Insisting that congressional elections will be conducted fairly, Venezuelan President Hugo Chavez is accusing the opposition of trying to derail the vote by pulling out just days before it's to take place.

Two opposition parties withdrew Tuesday from the elections, saying conditions were biased toward allies of the leftist Chavez. A third party threatened to boycott unless the vote scheduled for Sunday is postponed to ensure fairness.

The Venezuelan leader, who is a vocal critic of President Bush, called the move a last-ditch political stunt pulled by an enfeebled opposition that analysts have predicted would be soundly defeated at the polls.

"What fraud? They should accept the truth that they have no public," he said. "It's an attempt at political sabotage."

The defections boost Chavez's chances of winning the two-thirds congressional majority he needs to push through constitutional reforms. One of those reforms is an amendment that would strike down a limit on presidents to two six-year terms, a period that would expire for Chavez in 2012 if he is re-elected next year.

Currently, pro-Chavez lawmakers hold 52 percent of the 165-seat National Assembly. The defectors -- major opposition party Democratic Action and the smaller Project Venezuela -- together hold 30 seats. The Social Christian Party, or Copei, which has threatened to boycott, holds six.

Chavez, speaking during a ceremony to tout a new train project, said candidates should run to uphold their pledge to the electorate.

"What are they going to tell their people ... after having called elections for months?" Chavez said.

The three parties claim the National Elections Council is biased toward pro-Chavez candidates and allege the candidates used public funds for campaigning. They also opposed the use of high-tech thumbprint identification devices that the council said Monday would not be used.

Democratic Action and Copei long dominated national politics before Chavez's meteoric rise to power in 1998 elections. The centrist parties differ little in ideology and are united in their fierce opposition to Chavez, who says he is leading a socialist revolution to help the poor. This election could mark the first time since Venezuela's last dictatorship fell in 1958 that neither party fields a candidate.

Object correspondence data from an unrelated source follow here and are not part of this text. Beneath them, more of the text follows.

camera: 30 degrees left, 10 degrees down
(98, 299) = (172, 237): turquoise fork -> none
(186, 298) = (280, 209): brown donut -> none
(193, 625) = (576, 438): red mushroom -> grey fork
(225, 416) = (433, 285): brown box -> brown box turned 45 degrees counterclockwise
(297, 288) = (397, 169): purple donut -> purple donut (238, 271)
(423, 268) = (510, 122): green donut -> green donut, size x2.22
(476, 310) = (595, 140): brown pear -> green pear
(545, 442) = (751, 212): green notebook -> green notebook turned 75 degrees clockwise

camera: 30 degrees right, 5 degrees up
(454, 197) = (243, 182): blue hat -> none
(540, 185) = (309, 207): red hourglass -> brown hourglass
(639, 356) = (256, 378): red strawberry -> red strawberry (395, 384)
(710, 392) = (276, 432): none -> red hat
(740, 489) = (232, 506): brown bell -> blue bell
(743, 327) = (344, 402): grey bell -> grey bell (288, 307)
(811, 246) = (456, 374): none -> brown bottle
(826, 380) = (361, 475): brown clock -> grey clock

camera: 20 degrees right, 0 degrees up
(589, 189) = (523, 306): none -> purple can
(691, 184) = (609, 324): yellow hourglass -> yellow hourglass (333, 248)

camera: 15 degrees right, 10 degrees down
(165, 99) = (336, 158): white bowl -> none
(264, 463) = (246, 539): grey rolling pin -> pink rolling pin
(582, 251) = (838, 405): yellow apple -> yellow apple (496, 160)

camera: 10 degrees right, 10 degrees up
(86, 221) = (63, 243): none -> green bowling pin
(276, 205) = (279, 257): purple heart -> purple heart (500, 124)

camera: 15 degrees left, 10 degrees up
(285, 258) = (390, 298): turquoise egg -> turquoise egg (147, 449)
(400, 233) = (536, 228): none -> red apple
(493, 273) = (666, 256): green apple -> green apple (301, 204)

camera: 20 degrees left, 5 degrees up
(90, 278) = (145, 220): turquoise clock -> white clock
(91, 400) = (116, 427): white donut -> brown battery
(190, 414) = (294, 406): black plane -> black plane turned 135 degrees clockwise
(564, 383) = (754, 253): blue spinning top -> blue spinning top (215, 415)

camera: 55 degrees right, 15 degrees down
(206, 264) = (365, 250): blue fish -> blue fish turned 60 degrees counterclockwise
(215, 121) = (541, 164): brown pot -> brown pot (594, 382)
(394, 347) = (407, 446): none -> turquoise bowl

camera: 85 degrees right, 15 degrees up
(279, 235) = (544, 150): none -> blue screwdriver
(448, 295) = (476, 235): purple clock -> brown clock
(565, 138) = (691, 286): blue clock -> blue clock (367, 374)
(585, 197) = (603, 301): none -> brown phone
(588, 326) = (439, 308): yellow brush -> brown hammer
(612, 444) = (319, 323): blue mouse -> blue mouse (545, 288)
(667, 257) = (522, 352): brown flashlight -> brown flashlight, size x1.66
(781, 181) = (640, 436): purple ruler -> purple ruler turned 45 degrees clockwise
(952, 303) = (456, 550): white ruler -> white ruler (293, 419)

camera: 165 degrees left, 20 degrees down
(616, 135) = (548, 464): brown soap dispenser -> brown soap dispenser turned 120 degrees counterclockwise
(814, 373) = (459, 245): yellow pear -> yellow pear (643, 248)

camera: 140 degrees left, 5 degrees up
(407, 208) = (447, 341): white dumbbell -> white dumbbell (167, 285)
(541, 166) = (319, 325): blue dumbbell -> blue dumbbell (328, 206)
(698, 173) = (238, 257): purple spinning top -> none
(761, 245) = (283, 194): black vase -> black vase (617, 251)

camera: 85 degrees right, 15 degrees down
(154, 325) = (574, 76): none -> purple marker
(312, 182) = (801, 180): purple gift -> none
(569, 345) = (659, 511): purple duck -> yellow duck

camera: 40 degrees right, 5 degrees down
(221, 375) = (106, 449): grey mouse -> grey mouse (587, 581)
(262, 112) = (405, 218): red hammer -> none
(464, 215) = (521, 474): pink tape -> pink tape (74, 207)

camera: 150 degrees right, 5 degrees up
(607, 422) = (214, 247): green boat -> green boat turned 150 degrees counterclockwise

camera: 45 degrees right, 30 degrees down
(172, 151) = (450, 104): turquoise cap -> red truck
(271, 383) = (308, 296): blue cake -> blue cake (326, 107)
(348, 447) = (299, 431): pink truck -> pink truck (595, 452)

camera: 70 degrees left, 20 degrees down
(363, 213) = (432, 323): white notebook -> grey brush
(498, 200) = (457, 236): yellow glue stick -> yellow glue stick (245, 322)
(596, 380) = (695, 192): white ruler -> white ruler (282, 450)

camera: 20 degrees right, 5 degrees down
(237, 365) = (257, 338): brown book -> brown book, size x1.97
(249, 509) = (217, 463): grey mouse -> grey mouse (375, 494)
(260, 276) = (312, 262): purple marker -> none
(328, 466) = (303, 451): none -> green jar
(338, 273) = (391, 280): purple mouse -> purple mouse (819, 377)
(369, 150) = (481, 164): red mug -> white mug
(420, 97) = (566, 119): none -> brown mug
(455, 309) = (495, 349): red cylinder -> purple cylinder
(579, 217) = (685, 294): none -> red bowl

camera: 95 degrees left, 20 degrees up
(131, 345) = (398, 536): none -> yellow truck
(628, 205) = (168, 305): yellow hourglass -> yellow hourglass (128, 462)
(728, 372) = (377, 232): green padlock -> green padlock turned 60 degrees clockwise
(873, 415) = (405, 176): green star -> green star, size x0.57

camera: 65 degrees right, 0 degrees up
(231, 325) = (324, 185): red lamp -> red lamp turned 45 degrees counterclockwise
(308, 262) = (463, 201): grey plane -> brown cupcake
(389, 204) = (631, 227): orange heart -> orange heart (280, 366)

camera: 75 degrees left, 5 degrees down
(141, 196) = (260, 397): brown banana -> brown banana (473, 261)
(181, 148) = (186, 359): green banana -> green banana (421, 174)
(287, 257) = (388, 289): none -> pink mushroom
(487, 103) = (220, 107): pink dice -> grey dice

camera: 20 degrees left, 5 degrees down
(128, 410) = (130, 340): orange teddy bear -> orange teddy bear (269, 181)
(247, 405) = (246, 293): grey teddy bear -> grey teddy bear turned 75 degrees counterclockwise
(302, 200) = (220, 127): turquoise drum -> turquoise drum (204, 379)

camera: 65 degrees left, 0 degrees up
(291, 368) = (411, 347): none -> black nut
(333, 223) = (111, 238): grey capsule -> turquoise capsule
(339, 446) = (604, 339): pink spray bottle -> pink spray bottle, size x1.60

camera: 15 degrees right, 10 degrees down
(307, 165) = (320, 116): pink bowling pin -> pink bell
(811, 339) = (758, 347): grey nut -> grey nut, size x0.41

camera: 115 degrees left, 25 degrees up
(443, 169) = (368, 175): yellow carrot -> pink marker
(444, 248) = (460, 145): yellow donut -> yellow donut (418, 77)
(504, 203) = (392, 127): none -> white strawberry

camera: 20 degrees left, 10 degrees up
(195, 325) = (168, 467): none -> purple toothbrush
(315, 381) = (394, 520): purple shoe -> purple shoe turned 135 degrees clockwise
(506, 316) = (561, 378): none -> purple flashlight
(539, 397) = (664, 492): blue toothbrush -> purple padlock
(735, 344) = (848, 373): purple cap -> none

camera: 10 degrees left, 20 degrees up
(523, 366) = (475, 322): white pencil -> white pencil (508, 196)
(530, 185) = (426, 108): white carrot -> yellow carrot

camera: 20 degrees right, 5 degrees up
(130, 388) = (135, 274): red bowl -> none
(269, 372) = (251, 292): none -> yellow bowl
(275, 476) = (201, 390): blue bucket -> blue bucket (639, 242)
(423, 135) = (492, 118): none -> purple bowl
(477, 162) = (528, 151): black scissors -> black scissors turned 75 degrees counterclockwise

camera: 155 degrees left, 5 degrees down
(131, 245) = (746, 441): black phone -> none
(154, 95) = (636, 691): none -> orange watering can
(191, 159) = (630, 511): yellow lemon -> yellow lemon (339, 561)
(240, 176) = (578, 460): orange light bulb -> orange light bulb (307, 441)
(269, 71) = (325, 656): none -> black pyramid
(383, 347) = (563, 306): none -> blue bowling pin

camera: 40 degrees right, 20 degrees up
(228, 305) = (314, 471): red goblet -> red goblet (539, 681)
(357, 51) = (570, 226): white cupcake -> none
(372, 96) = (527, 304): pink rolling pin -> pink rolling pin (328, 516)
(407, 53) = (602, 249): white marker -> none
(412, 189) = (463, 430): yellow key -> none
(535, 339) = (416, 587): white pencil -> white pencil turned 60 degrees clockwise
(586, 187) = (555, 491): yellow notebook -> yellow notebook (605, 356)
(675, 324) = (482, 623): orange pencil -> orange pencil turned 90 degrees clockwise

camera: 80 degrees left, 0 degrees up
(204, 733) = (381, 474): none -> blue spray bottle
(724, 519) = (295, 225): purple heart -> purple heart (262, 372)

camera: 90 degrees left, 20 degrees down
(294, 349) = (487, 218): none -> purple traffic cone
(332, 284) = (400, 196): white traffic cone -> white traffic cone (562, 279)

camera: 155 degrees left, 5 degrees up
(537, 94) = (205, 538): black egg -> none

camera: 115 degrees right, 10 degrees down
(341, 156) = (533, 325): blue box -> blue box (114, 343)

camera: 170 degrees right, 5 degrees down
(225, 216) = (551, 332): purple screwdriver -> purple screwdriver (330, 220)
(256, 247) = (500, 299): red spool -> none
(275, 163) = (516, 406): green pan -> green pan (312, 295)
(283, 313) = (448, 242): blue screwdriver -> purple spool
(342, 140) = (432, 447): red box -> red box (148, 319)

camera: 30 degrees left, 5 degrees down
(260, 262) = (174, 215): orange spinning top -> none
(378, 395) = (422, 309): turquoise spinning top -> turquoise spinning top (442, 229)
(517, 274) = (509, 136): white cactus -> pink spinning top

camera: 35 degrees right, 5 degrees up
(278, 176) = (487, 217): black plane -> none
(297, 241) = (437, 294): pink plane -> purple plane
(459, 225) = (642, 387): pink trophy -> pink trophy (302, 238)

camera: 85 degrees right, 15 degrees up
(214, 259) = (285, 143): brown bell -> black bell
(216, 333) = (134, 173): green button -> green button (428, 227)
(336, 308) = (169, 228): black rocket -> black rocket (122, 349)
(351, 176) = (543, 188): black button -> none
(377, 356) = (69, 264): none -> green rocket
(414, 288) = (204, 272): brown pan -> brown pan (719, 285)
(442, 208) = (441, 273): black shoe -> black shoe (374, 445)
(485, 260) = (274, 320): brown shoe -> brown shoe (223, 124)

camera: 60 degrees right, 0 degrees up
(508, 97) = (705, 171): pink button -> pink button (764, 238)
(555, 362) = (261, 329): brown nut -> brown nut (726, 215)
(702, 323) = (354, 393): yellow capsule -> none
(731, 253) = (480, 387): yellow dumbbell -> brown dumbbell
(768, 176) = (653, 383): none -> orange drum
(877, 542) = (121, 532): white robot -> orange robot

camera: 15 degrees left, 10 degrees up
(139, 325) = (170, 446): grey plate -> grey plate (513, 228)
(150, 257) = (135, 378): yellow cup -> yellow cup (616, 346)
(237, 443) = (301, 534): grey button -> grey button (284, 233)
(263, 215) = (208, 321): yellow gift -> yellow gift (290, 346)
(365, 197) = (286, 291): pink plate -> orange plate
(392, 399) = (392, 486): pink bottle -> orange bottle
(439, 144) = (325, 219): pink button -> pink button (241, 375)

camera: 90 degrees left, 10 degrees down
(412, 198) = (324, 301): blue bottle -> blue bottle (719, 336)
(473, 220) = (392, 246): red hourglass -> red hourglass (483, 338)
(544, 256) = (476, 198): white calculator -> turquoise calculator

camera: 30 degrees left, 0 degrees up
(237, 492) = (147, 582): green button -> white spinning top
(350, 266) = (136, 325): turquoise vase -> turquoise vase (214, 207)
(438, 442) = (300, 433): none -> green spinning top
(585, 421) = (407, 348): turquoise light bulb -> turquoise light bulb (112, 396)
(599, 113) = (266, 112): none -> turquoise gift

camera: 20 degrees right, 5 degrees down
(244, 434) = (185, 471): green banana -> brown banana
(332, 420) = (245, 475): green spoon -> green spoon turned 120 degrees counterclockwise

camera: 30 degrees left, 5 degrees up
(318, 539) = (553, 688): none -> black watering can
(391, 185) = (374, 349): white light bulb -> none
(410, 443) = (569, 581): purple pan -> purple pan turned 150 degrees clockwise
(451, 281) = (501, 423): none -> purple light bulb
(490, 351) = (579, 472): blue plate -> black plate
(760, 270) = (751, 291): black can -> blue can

Chavez said the two parties during their half-century of domination "did whatever they wanted, plundered the country and handed it over to imperialism."

He also accused them of receiving U.S. financial backing and of being the same people who backed a short-lived coup against him in 2002.

"Let them leave! We don't need them," he said Tuesday.

Henry Ramos of Democratic Action denied government accusations that the opposition has been acting in the interests of the U.S. government, which is often critical of Chavez. He also took a dig at Chavez for his close ties with Cuban leader Fidel Castro.

"We don't sit on the U.S. ambassador's lap, nor do we sit on the Cuban ambassador's lap," Ramos said.

The parties' influence has been flagging, and recent polls show Chavez has a nearly 70 percent public approval ratings.

Luis Vicente Leon of the Venezuelan polling firm Datanalisis has said that with fewer opposition parties participating, it will be a "disaster for the opposition."

"The loss will be dramatic," he predicted.